Legislation / ORDINARY BILL PROCEDURE / Initiation and first reading

 

The application of the same motion rule to bills

The Speaker has the discretionary power under standing order 114(b) to disallow any motion which he or she considers is the same in substance as any question already resolved during the same session. Proceedings on a bill are taken to be ‘resolved’ in this context when a decision has been made on the second reading, and the rule does not prevent identical bills merely being introduced. Sections 57 (double dissolution) and 128 (constitution alteration) of the Constitution, relating to the resolution of disagreements between the Houses, provide for the same bills to be passed a second time after an interval of three months. 1 These provisions over-ride the standing order. 2

In using his or her discretion in respect of a bill the Speaker would pay regard to the purpose of the rule, which is to prevent obstruction or unnecessary repetition, and the reason for the second bill. Hence, in addition to the cases provided for in the Constitution, a Speaker might not seek to apply the rule to cases arising from Senate disagreement, and in the normal course of events it is only at such times that a bill would be reintroduced in the House and passed a second time. For example, there have been occasions when the Senate has rejected, 3 or delayed the passage of, 4 bills transmitted from the House and the House has again passed the bills without waiting the three months period. In one case the standing order providing for the same motion rule was suspended, 5 although in view of the Speaker’s discretion in this matter the suspension may not have been necessary. It is also possible that a bill could seek to reintroduce provisions of a bill previously passed by the House but subsequently deleted from the bill by Senate amendment. 6

Although there is no record of a motion on a bill being disallowed under the same question rule, in some circumstances the operation of the rule would be appropriate. In 1982 two identical bills were listed on the Notice Paper as orders of the day, one a private Member’s bill and the other introduced from the Senate.
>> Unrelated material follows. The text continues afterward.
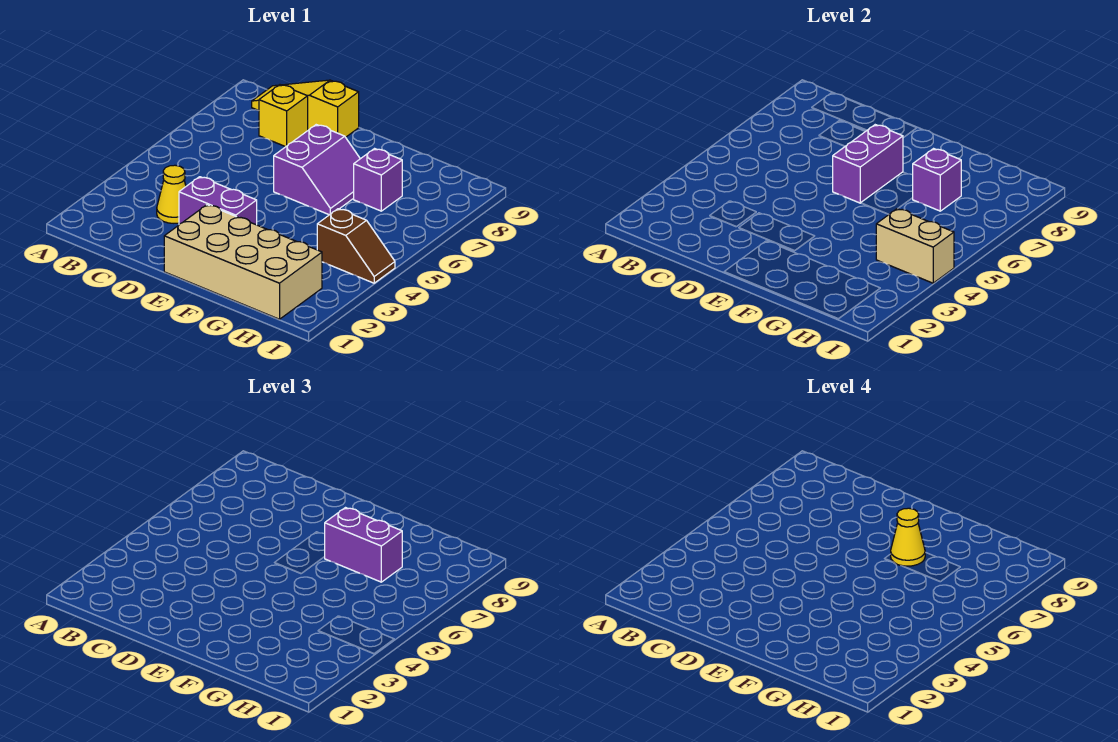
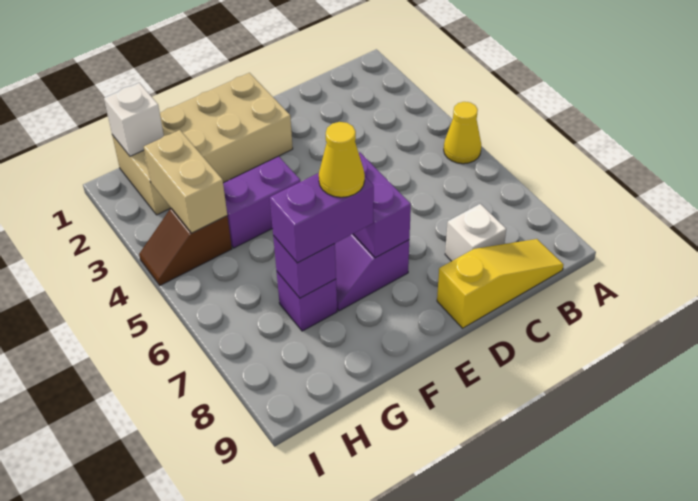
yellow cone C3 level 1 -> yellow cone A5 level 1
yellow brick C8 level 1 -> white brick C8 level 1
purple brick D3:E3 level 1 -> purple brick F4:G4 level 1
none -> white brick H1 level 2
tan brick H4:I4 level 2 -> tan brick H3:H4 level 2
Had either one of the bills been read a second time, or the second reading been negatived, any further consideration of the other bill would have been preventable under the same question rule, but in the event neither bill was proceeded with. 7

A number of private Members’ bills which have lapsed pursuant to the provisions of standing order 42 have been put forward again. As no resolution had been reached on the previous occasion, the same motion rule was not applicable. 8



In each case, the second time a bill is presented it may in certain circumstances include amendments made or agreed to.



VP 1950-51/189.



Post and Telegraph Rates Bill 1967 [No. 2], VP 1967-68/123. The second bill was not returned from the Senate.



In 1975 the main appropriation bills were passed and sent to the Senate three times. The Senate eventually passed the original bills, VP 1974-75/953-6, 1015-21, 1067-70.



VP 1967-68/123.



Health Legislation Amendment Bill (No. 3) 1982; H.R. Deb. (10.11.82) 2998.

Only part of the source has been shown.